What are probiotics?
Not all bacteria is bad for you. In fact, your body needs a balance of certain bacteria in order to work properly. When something — like sickness, medication, genetic predisposition, or the trappings of modern life — throws this balance out of whack, you may find yourself at risk of stomach upsets, chronic inflammation, depression, obesity, autoimmune disorders and a range of other illnesses.
What we call “probiotics” are naturally occurring good bacteria that help restore a healthy balance in the gut microbiome, aiding digestion and crowding out harmful or disease-causing organisms. Examples of probiotic bacteria include the immunoprotective and antimicrobial Lactobacillus acidophilus found in yoghurt; Bifidobacterium bifidum, whose digestive activities aid in the body’s absorption of minerals; and Streptococcus thermophilus, a friendly strain of strep that helps with lactose digestion.

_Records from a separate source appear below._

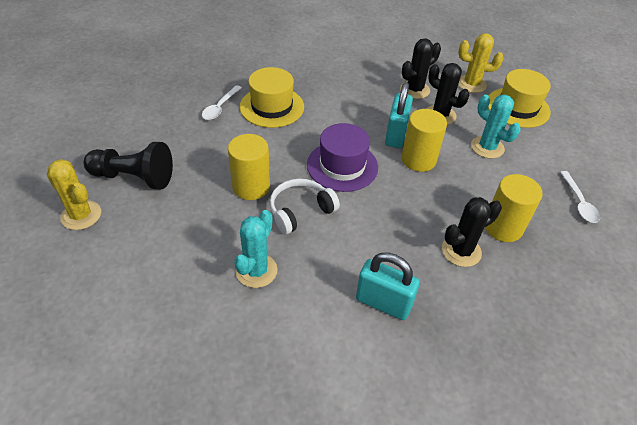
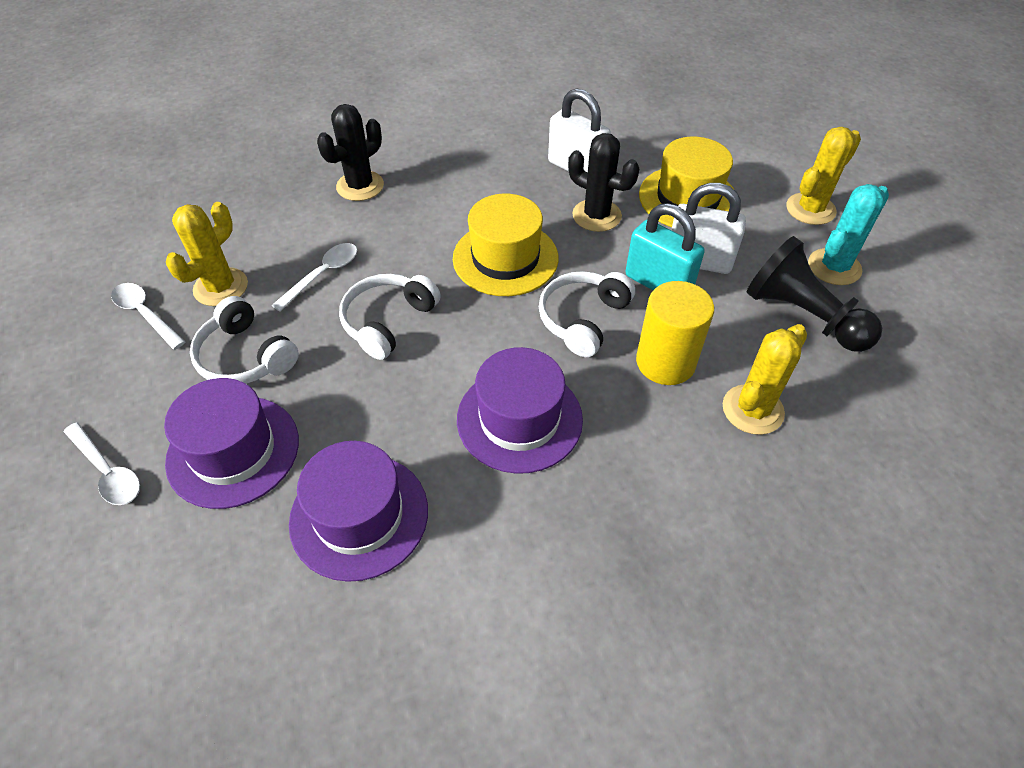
black cactus: 3 -> 2
purple hat: 1 -> 3
turquoise cactus: 2 -> 1
turquoise padlock: 2 -> 1
white headphones: 1 -> 3
white padlock: 0 -> 2
white spoon: 2 -> 3
yellow cactus: 2 -> 3
yellow cylinder: 3 -> 1

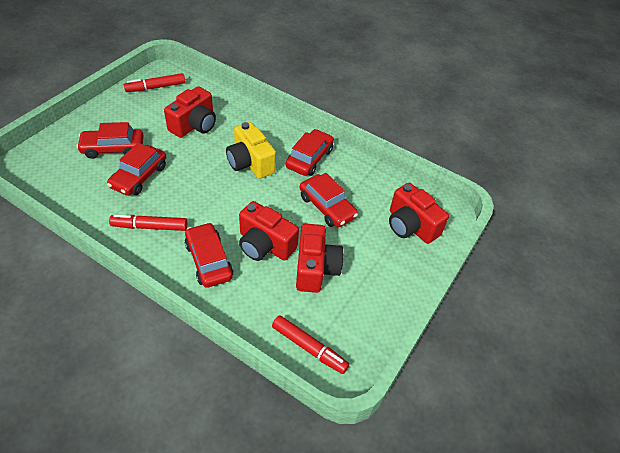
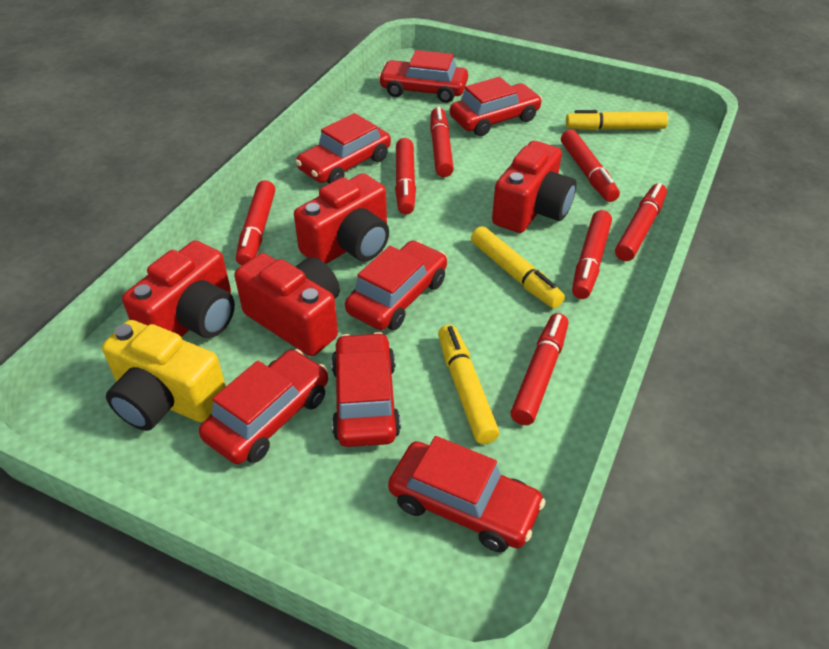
red car: 5 -> 7
red marker: 3 -> 7
yellow marker: 0 -> 3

You’ll find probiotics in fermented foods like kefir, yoghurt, miso, natto, sauerkraut, kombucha and even some craft beers. Interestingly, dark chocolate may also offer some probiotic effects — though not a probiotic itself, chocolate has been found to protect probiotic bacteria on their journey through the stomach and small intestine, resulting in higher populations of those good bacteria in the digestive tract.
Probiotic foods or supplements are generally safe for most people, but in some cases, they can trigger adverse effects. If you have a weakened immune system (through genetics, disease or medical treatment), or if you’re pregnant or breastfeeding, consult your doctor before adding new probiotics to your diet.
What are enzymes?
Enzymes are proteins (chains of amino acids) that drive chemical reactions in the body. It seems just about all our internal functions use enzymes, from flexing our fingers to adding two numbers. And, according to a recent study in mice, maybe even feeling full after a meal.
Digestive enzymes, produced in the pancreas, help break down food into simpler compounds, making them more available for the body to process and absorb. The major enzyme groups you might have heard of include proteases and peptidases that break down proteins, lipases that break down fats, and amylases that break down starches and sugars. You’ll typically find one or more of these types in varying quantities in commercially produced supplements. And Well.org is particularly impressed with Masszymes.
Do enzymes actually work? The chemistry certainly does. However, the ones you swallow might not hang around long enough to do any good. Like other proteins, enzymes could easily end up getting digested themselves. To get around this problem, manufacturers may design their supplements with an enteric coating, making it more likely the enzymes will make it past the initial digestive process.
Enzyme therapy already exists for conditions such as pancreatic insufficiency and lactose intolerance. Some high-performance athletes and bodybuilders take specially formulated enzymes to increase the bioavailability of protein for muscle repair. For everyone else, enzymes may be helpful in relieving a host of digestive issues or general discomfort, but you may still get the same benefits for a lot cheaper with just a few adjustments to the food you eat. Be sure to talk to your doctor before making major changes to your diet.